Hay en el último trabajo del
dramaturgo Javier Ballesteros un afán por querer contar demasiadas cosas a la
vez, lo que, desgraciadamente, da como resultado un cúmulo de asuntos, todos
ellos de gran interés, que no acaban, sin embargo, de superar su condición de
mero esbozo. A veces, menos es más, y hubiera bastado con menguar la ambiciosa
empresa para desarrollar con más profundidad una selección de los temas, cuya
naturaleza trascedente exigía, tal vez, mayor detenimiento.
Con todo, la pieza reúne
algunas virtudes que conviene señalar, sobre todo en lo formal.

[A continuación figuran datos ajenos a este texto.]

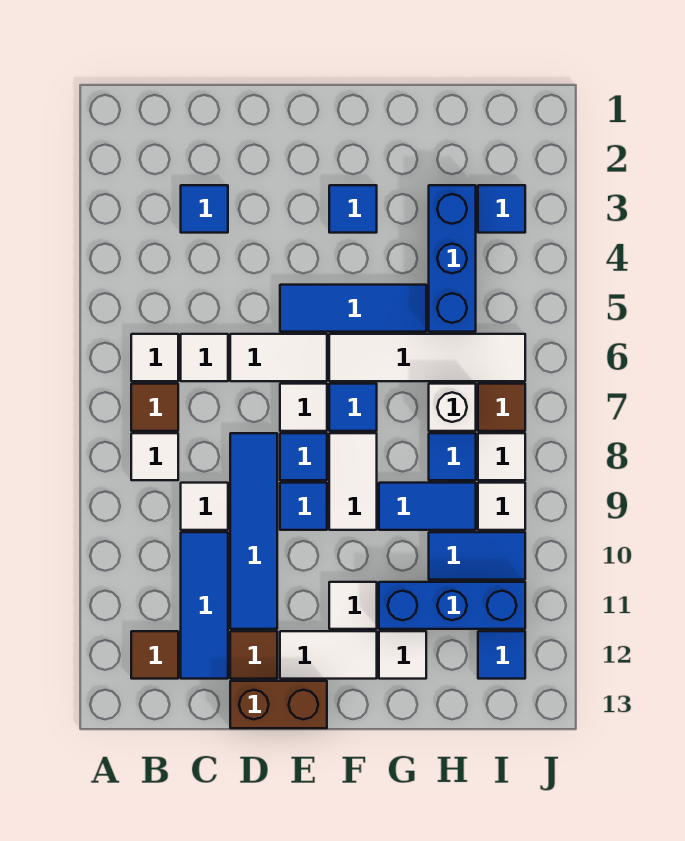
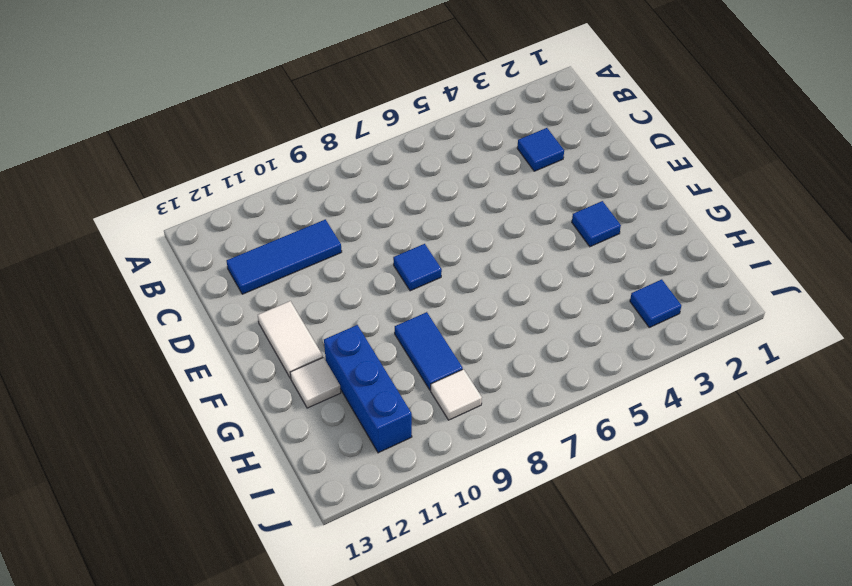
none -> white tile B6 level 1
none -> brown tile B7 level 1
none -> white tile B8 level 1
none -> brown tile B12 level 1

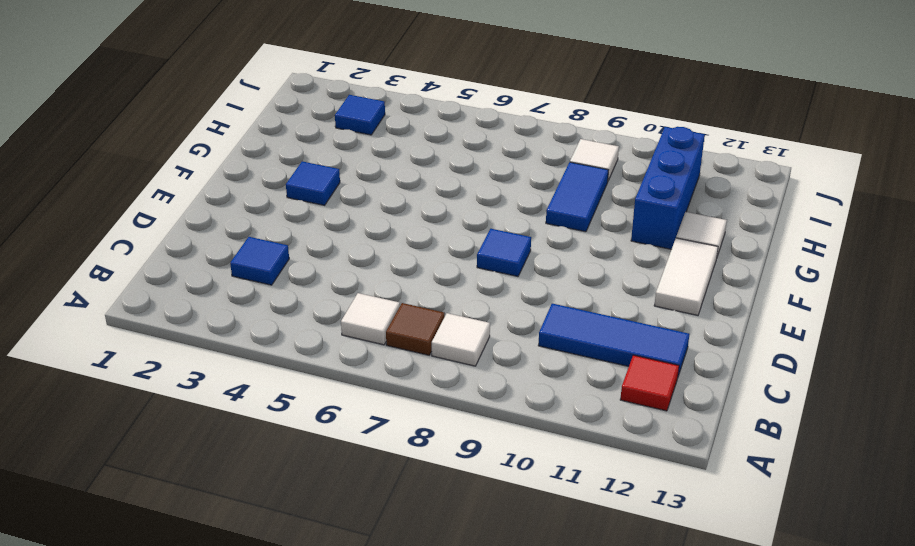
red tile B12 level 1 -> brown tile B12 level 1
none -> white tile C6 level 1
none -> white tile C9 level 1
none -> white tile D6:E6 level 1
none -> blue tile D8:D11 level 1

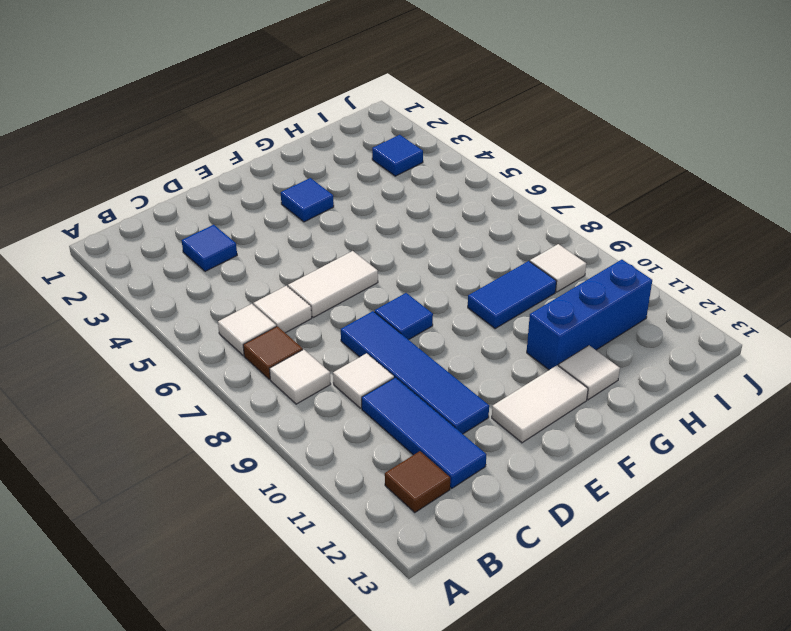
none -> brown tile D12 level 1
none -> brown brick D13:E13 level 1
none -> blue tile E5:G5 level 1
none -> white tile E7 level 1

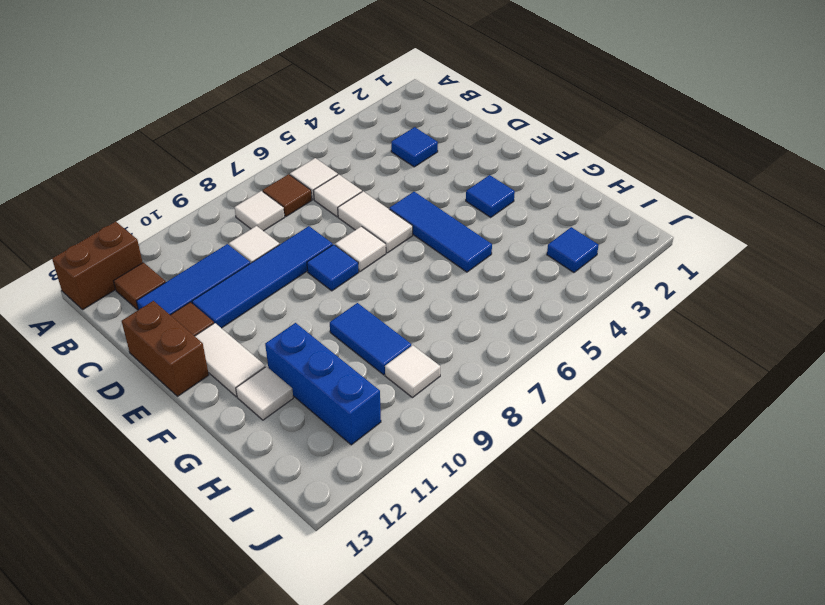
brown brick A12:A13 level 1 -> none
none -> blue tile E9 level 1
none -> white tile F6:I6 level 1
none -> blue tile F7 level 1
none -> white tile F8:F9 level 1

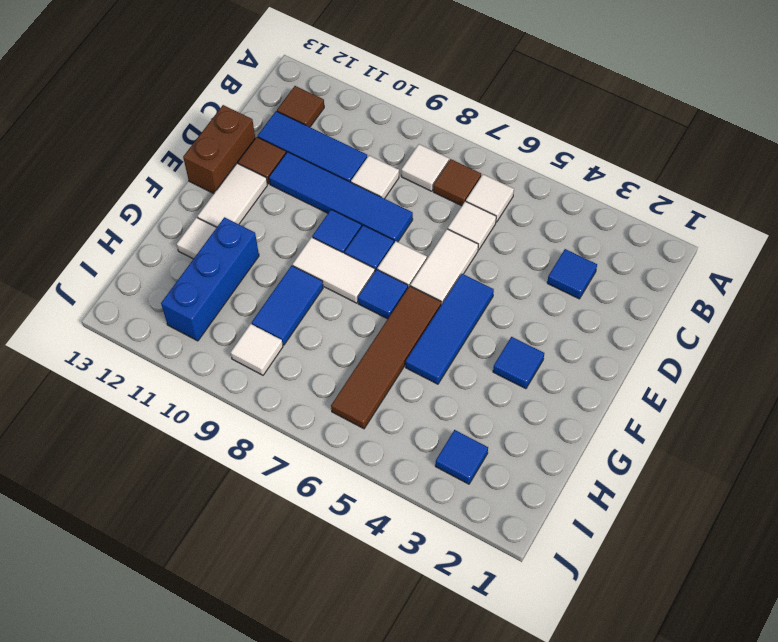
brown tile F6:I6 level 1 -> white tile F6:I6 level 1
none -> white tile F11 level 1
none -> blue brick H3:H5 level 1
none -> white brick H7 level 1
none -> blue tile H8 level 1

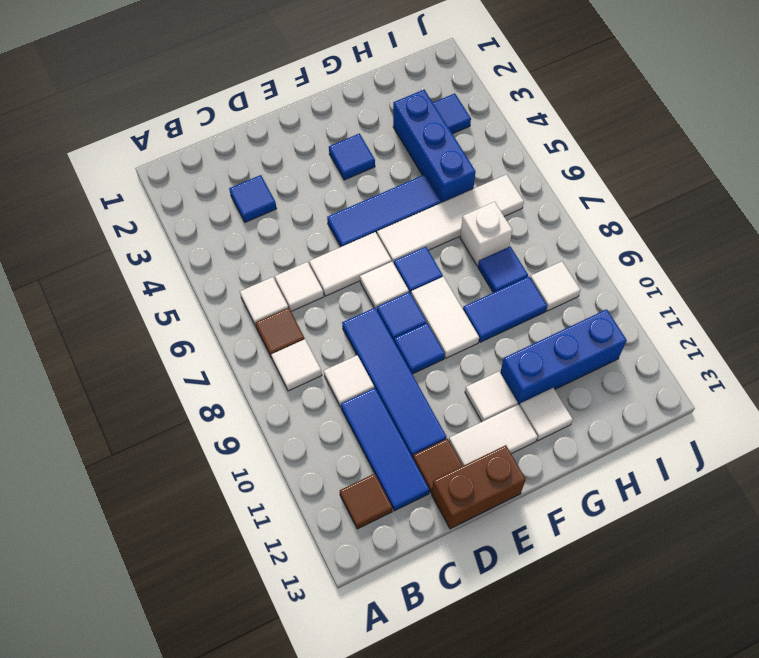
none -> blue tile H10:I10 level 1
none -> brown tile I7 level 1
none -> white tile I8 level 1
none -> blue tile I12 level 1

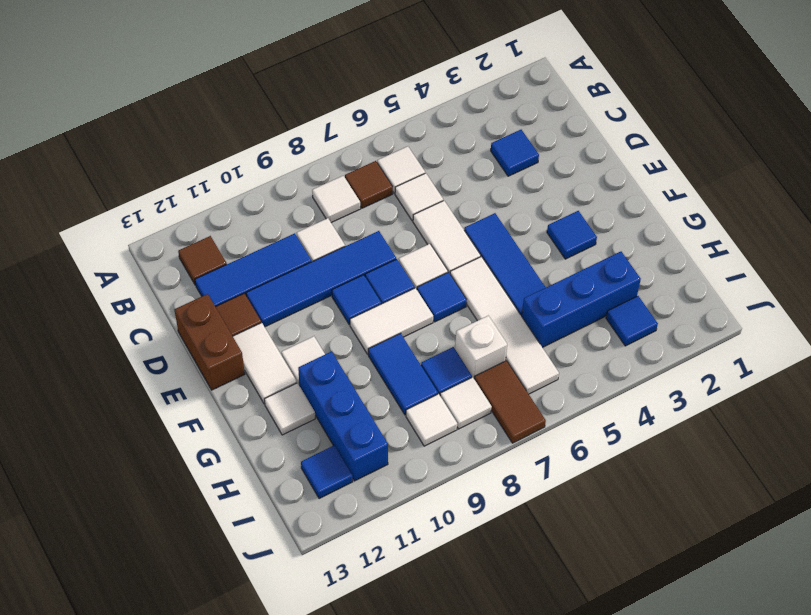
brown tile I7:J7 level 1 -> brown tile I7 level 1
none -> blue tile H10:I10 level 1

La
reformulación paródica de la tragedia griega, con su coro y su oráculo, es una
divertida transmutación que, pese a su ejecución irónica, mantiene su función
original, la de glosar el trasunto de la obra y la conciencia de los
personajes. La flauta de fondo, tocada por
Isabel Arranz, contribuye a la atmósfera telúrica. También resulta
jovial el uso de los ripios a través de un lenguaje cotidiano y muy poco
poético que deconstruye, caricaturizándolo, el estilo solemne del género
trágico. En medio, no obstante, se cuela alguna hermosa imagen de ascendencia
lorquiana, sobre todo cuando se aborda el tema de la maternidad. Y he aquí la materia central de la obra: una
serie de mujeres internadas en un balneario con el objeto de solucionar su
infertilidad, y que entronca con la tradición literaria de la maternidad
frustrada que ya abordaran Lorca en Yerma
o Unamuno en La tía Tula, por nombrar
solo algunos títulos con los que la obra parece estar emparentada. Pero aquí el
contrapunto estriba en una crítica acerada respecto a esa obsesión: mujeres que
cifran su feminidad en la condición de convertirse en madres, asumiendo el rol
que la sociedad les impone con esa idea falaz de la mujer incompleta, como si
las mujeres no pudieran sentirse realizadas a través de la infinidad de
alicientes que su vida práctica, intelectual y espiritual les ofrece más allá
de la maternidad. También se deja amarga constancia de los cambios que acaecen
en la vida de estas mujeres una vez han sido madres, la planicie de su
horizonte vital (antes rico, frondoso, escarpado y estimulante) en pro de un
principio igualmente capcioso como es el de la entrega altruista y
desinteresada que las mujeres no-madres, consideradas egoístas al anteponer su
propia libertad, jamás podrían entender, y arrogándose con ello una autoridad
moral del todo intransigente e hipócrita.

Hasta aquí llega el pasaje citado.